AI

Preparing Students To Augment Artificial Intelligence Rather Than Be Replaced By Machine Learning

Continuing our ground-breaking series from Harvard's Project Zero, Ashley Etemadi and Chris Dede argue that we are preparing our children for redundancy by not taking the march of AI into account.

Digital tools and artificial intelligence are changing how we teach and how our students learn.

From computers, intelligent tutoring systems, AI chatbots (software applications used to simulate human-like chat conversations online), and question-answering digital teaching assistants, AI is already here!

As are personalized learning programs using machine learning (a branch of artificial intelligence that allows software applications to become more accurate at predicting outcomes without being explicitly programmed to do so[1]) to adapt to each student’s current performance.
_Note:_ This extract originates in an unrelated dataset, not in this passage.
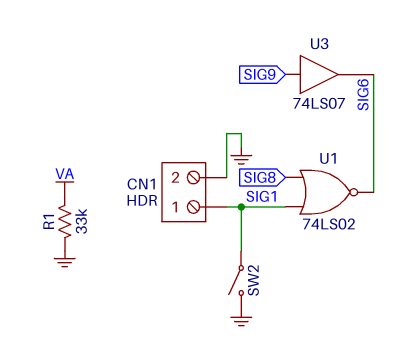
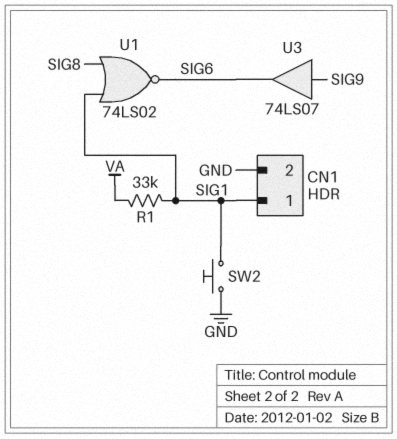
R1: 33k (GND, VA) -> 33k (SIG1, VA)
SW2: switch (GND, SIG1) -> button (GND, SIG1)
Artificial intelligence is bringing about a new age of teaching and learning from pre-K through workforce training.

But AI is not only impacting the process of teaching and learning; machine learning (ML) in the workplace is also changing what capabilities educators should cultivate and what students need to learn for their future occupation. In this article of the Next Level Learning series, we outline some ways in which AI is changing how we think about learning and working, and we discuss implications and strategies for instruction and assessment.

In 2020, the World Economic Forum predicted that by 2025 85 million jobs will be displaced in 26 countries, with some skills and occupational areas impacted more than others.[2] At the same time, 97 million jobs are forecast to emerge from new capabilities based on the changing division of labor between humans and machines.[3]

According to the McKinsey Global Institute report published earlier this year, the Covid-19 pandemic will accelerate these trends, as two-thirds of business executives say they plan to increase automation and AI investment in the coming years.[4] With advancing machines and changing jobs, what will future work and life look like for our students?